In 2015, CHI St. Gabriel’s Health, along with community partners, began confronting opioid abuse, an issue that has now been labeled an “epidemic” throughout the nation. As communities have struggled to find answers, CHI St. Gabriel’s Health staff have been sharing solutions to health systems and organizations throughout the state, providing information about how to replicate the efforts that have shown success in Morrison County.
Family Medical Center physicians–Dr. Kurt DeVine and Dr. Heather Bell–have been sharing information with providers and communities and indicate the demand for solutions is great. “I’m getting calls several times a week from surrounding communities,” says DeVine. “They’re interested in learning more about our program and how to implement these strategies in their communities.”
Morrison County’s opioid abuse prevention program continues to receive attention from elected officials. On March 6, 2017, Minnesota State Representative Ron Kresha authored a bill designed to help more Minnesota communities develop opioid abuse prevention programs. The bill is modeled after Morrison County’s program. “We’ve heard a lot of discussion about the opioid problem, and this bill offers a viable solution,” says Kresha. “There’s no sense reinventing the wheel when we know we have something that works.”
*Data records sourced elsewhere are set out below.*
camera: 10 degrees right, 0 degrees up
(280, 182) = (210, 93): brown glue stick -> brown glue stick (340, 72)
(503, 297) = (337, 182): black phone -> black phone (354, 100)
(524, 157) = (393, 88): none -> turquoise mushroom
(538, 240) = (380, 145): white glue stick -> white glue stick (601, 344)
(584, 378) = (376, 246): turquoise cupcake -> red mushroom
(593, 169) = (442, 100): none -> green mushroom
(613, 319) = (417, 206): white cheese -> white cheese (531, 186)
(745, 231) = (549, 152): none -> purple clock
H.F. No. 2140 would require the Commissioner of Health to establish opioid abuse prevention pilot projects throughout the state and appropriate funding for these projects. Current language in the bill states each pilot project would establish a multidisciplinary controlled substance care team, deliver health care services and care coordination to reduce inappropriate use of opioids, address any unmet social service needs that create barriers to managing pain effectively and obtain optimal health outcomes, provide prescriber and dispenser education, promote best practices related to opioid disposal, and engage community partners outside the health care system in such efforts.
The Minnesota House Health and Human Services Finance Committee discussed the bill on March 15. Dr. DeVine and Dr. Bell both testified before the committee in support of the bill. The bill moves for consideration in the Health and Human Services budget as part of the Opioid Omnibus Bill.
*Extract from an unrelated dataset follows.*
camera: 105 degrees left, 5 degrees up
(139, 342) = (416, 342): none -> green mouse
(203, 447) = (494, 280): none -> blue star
Dr. DeVine believes this bill is a step in the right direction but cautions the impact may not be immediate. “It might be years until we see the impact, but each community we can help implement this program means fewer pills used inappropriately and available to be potentially misused,” he says. “This effort needs to spread to every community, and that takes time. When we start to see a drop in overdose deaths, that’s when we’ll know we’re making an impact.”
Dr. Bell is enthusiastic about the potential for this bill and Morrison County leading the effort. “Having Little Falls, such a small community, helping the state solve this huge problem is really exciting,” she says.
CHI St. Gabriel’s Health president Lee Boyles is also pleased the organization has become a leader of efforts to address opioid abuse.
“We have providers, staff, and community partners who are committed to keeping our community healthy and safe, working diligently to develop solutions that help patients obtain optimal health outcomes and at the same time reduce inappropriate use of opioids,” says Boyles. “It’s an honor that our opioid abuse prevention program has become a model to guide other communities throughout the state.”